At least somebody finally admits it.
MY GOODMAN: Former Secretary of State James Baker in 2003 went to Rome, Moscow, London, first official trip since he joined the Bush administration as a point person on issues around Iraq in 2003, but remained a senior partner in the law firm, Baker Botts, which, among others, represents Halliburton, as well as the Saudi government, in the suit filed by family members who lost relatives in 9/11. Now, that’s the family members who lost their loved ones versus the Saudi government, and he was representing the Saudi government.
ANTONIA JUHASZ: Yeah, he’s definitely had his allegiance spread, and it almost always, in the bottom line, has to do with oil. And as the public has been very clear in saying in its reports on Baker -- or rather, excuse me, the media -- that Baker is a pragmatist. He is a pragmatist. The Iraq Study Group report, page 1, chapter one, says that the reason why Iraq is a critical country in the Middle East, in the world and for the United States, is because it has the second-largest reserves of oil in the world. The report is very clear.

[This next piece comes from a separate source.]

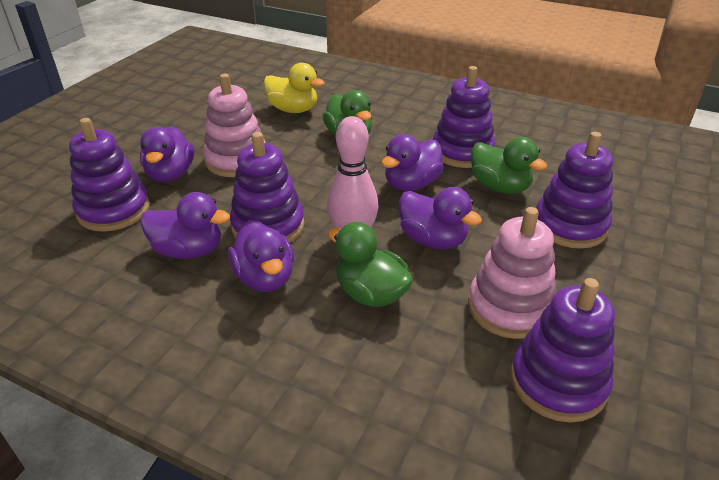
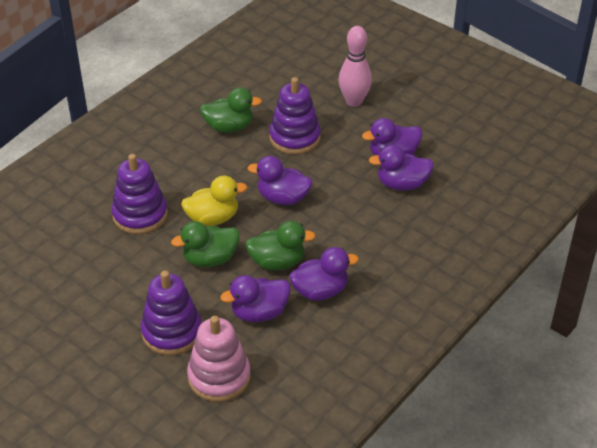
pink stacking toy: 2 -> 1
purple stacking toy: 5 -> 3

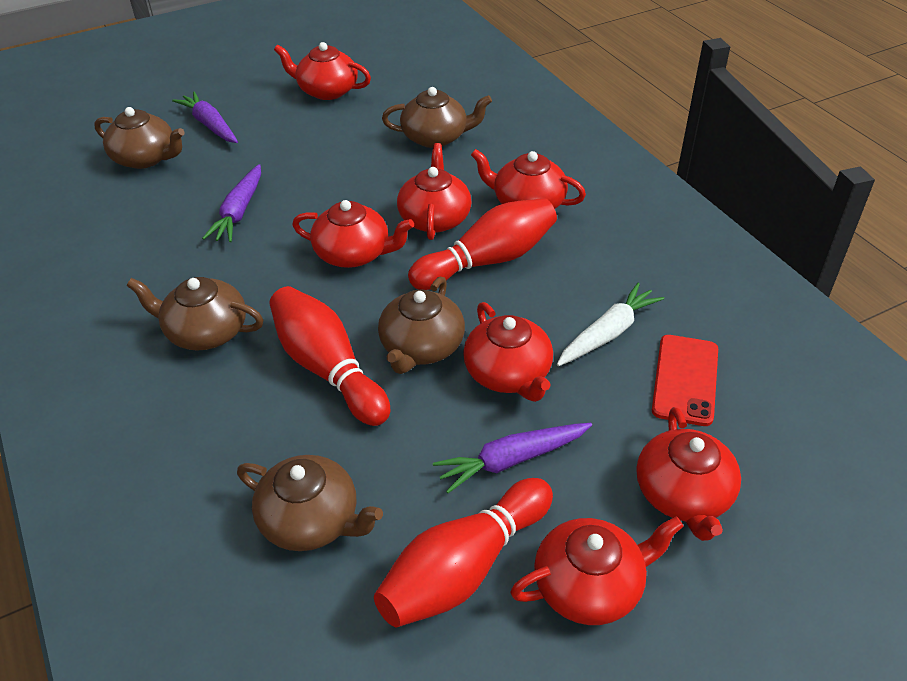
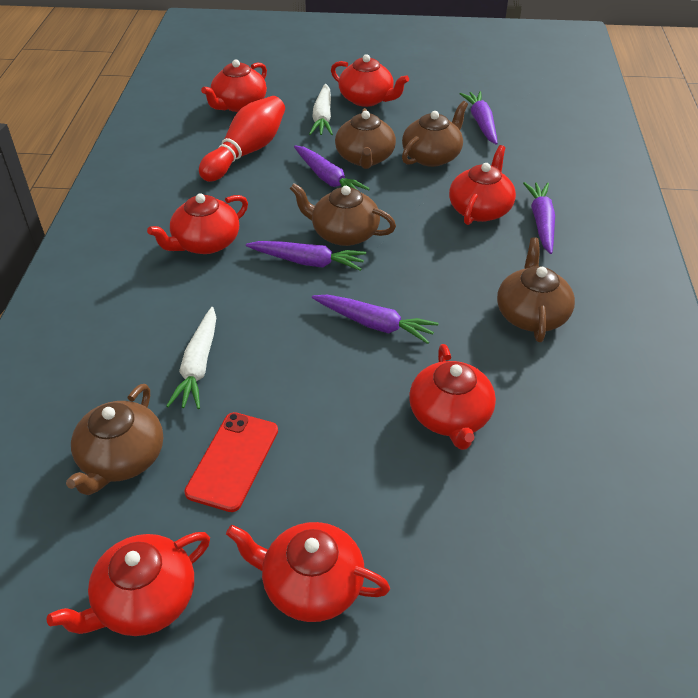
purple carrot: 3 -> 5
red bowling pin: 3 -> 1
white carrot: 1 -> 2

The report is also very clear, however, that this isn’t a report where the recommendations can be picked and choosed. It says that all of the recommendations should be applied together as one proposal, that they shouldn’t be separated out. That means that the authors of the report are saying that oil, privatization of oil, and foreign corporate access to oil is as key as any other recommendation that they have made.
And the report also says that the US government will withhold military, economic and political support of the Iraqi government, unless the recommendations are met. That’s a pretty straightforward statement. The US government will not provide any support to the al-Maliki government, unless it advances the changes to the Iraqi constitution and changes to Iraqi national law that essentially privatize Iraq’s oil.
That is something for us in the antiwar movement to be very, very clear about, that this is their objective and that we have to, as I repeatedly say, not just call for the end of troops in Iraq, but make clear that the US corporate invasion cannot be progressed or continue, as well.
AMY GOODMAN: Antonia Juhasz, I want to thank you very much for being with us, author of The Bush Agenda: Invading the World, One Economy at a Time, speaking to us from San Francisco.
They can keep lying and saying they didn't go into Iraq for the oil, but daddy Bush's friend Baker made sure that this report states that we won't leave without it.